2.4从靶暴露到反应功效分析：epa在ct26肿瘤小鼠模型上的区域性/药理效果

通过作为ido1酶的直接酶产物的kyn代谢物的绝对定量来跟踪epa药物的药理功效。三个roi中的绝对kyn量显示15％的kyn存在于38％的整个肿瘤(roi1)中，85％的kyn存在于roi2中(图12a)。最后，乳酸代谢物与epa和kyn的组织学分布示出在图12b中，然后将从高和低epa区域(分别为1和2)的每个x和y位置提取的所有分子的相对强度作图。由此发现了epa、kyn和乳酸代谢物之间的负相关性，因为roi1上的高epa水平对应于kyn和乳酸两者的低表达水平(图12c)。

结果分析

研究结果显示，在血浆和血液中的量分别在6.6+/-1μg/g和7.3+/-2μg/g之间(图7c)。然后，对治疗过的ct26肿瘤使用lc-ms/ms和qmsi，组织上epa的可用量比血浆高3或4倍(在35至48μg/g之间)，两种技术之间的变差低于20％。与epa抑制效应相关，在血浆中注意到犬尿氨酸水平以剂量依赖性方式降低。在这个实验中，观察到约24小时>50％的抑制，在这一整天的过程中剂量为100mg/kg。

我们最后的研究显示出在p815小鼠模型上kyn水平从25-34μg/g(p815高ido1)降低到<60ng/g(p815低ido1)。
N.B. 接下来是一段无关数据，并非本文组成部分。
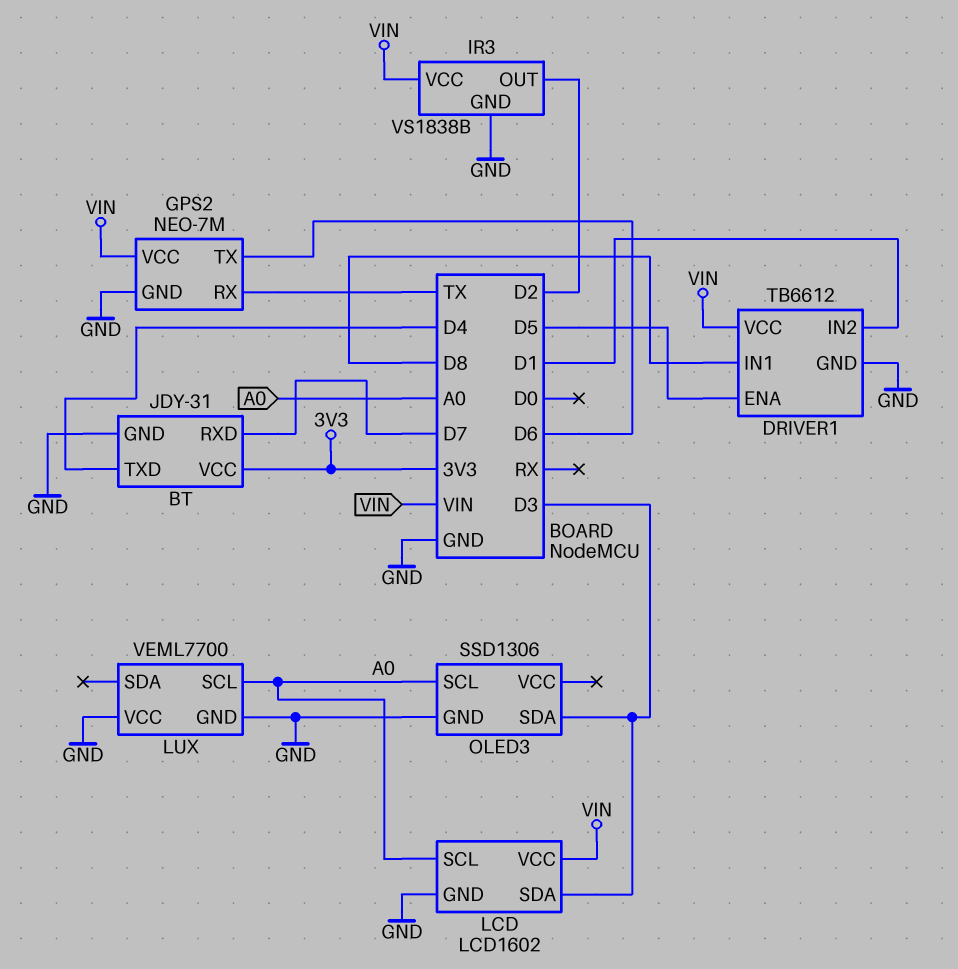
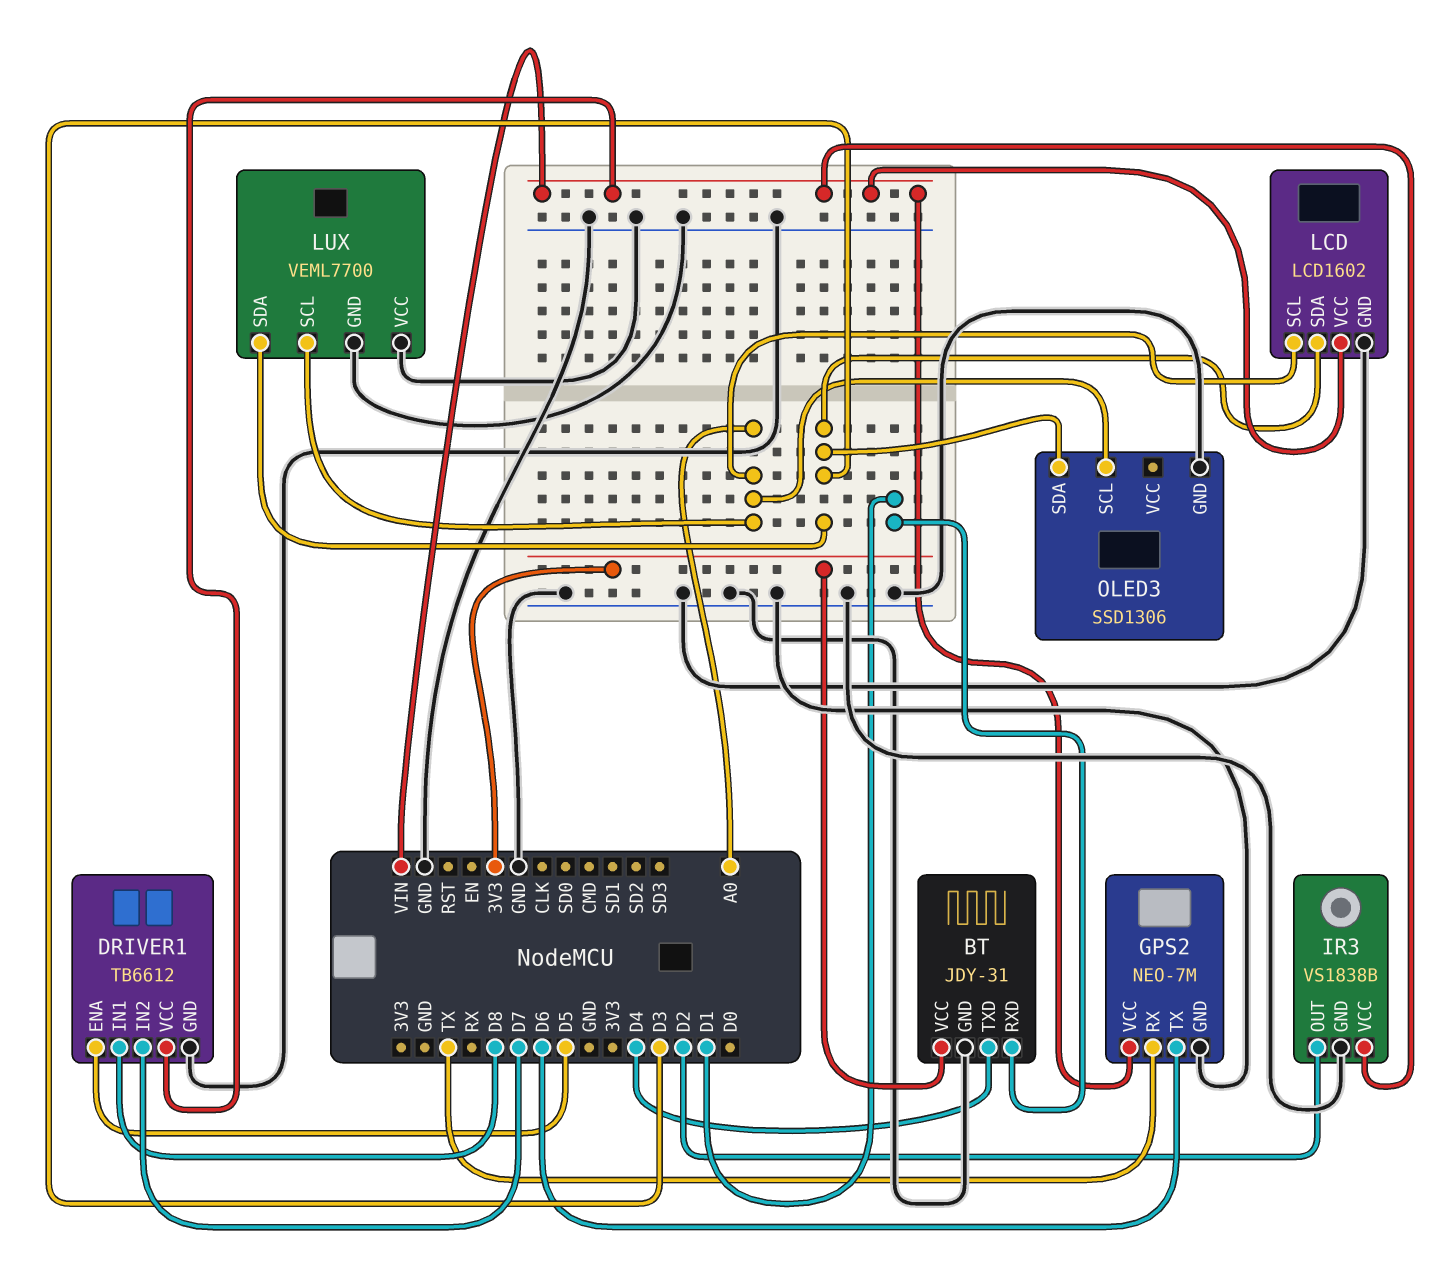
BT pin RXD: D7 -> D1
DRIVER1 pin IN2: D1 -> D7
LUX pin SDA: none -> D3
在本研究中，公知ct26鼠类结肠癌细胞表达ido1，因此将其用于确定ido1抑制对肿瘤生长的影响。事实上，ct26模型已被良好地用于ido1抑制剂的药理评估。在历史上，药物的丰度和分布通过已确立的技术例如定量全身放射自显影(qwba)或组织匀浆和lc-ms/ms分析来评估。然而，qwba不能区分活性药物与其代谢物，而lc-ms/ms尽管高度灵敏，但不能报告空间分布。质谱成像(msi)可以区分药物及其代谢物和内源化合物，并同时报告它们的分布。msi数据正影响药物开发，并且目前被用于诸如dmpk、pd和毒性领域中的调查性研究。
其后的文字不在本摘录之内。